TASK PROMPT – From the line that contains "line: (93, 179)" to the last line of the entries, write each line out exactly; include both ends and nothing else.

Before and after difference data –
++++++++

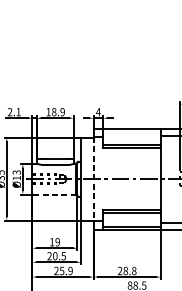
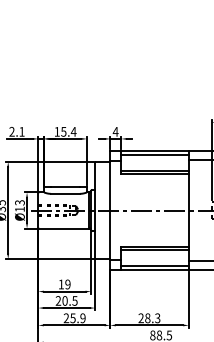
text: (58, 111) -> (68, 131), 18.9 -> 15.4
line: (131, 131) -> (154, 154), added
line: (93, 179) -> (110, 210), dashed -> solid
line: (54, 194) -> (64, 228), dashed -> solid
text: (134, 270) -> (157, 317), 28.8 -> 28.3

++++++++

RESULT –
line: (93, 179) -> (110, 210), dashed -> solid
line: (54, 194) -> (64, 228), dashed -> solid
text: (134, 270) -> (157, 317), 28.8 -> 28.3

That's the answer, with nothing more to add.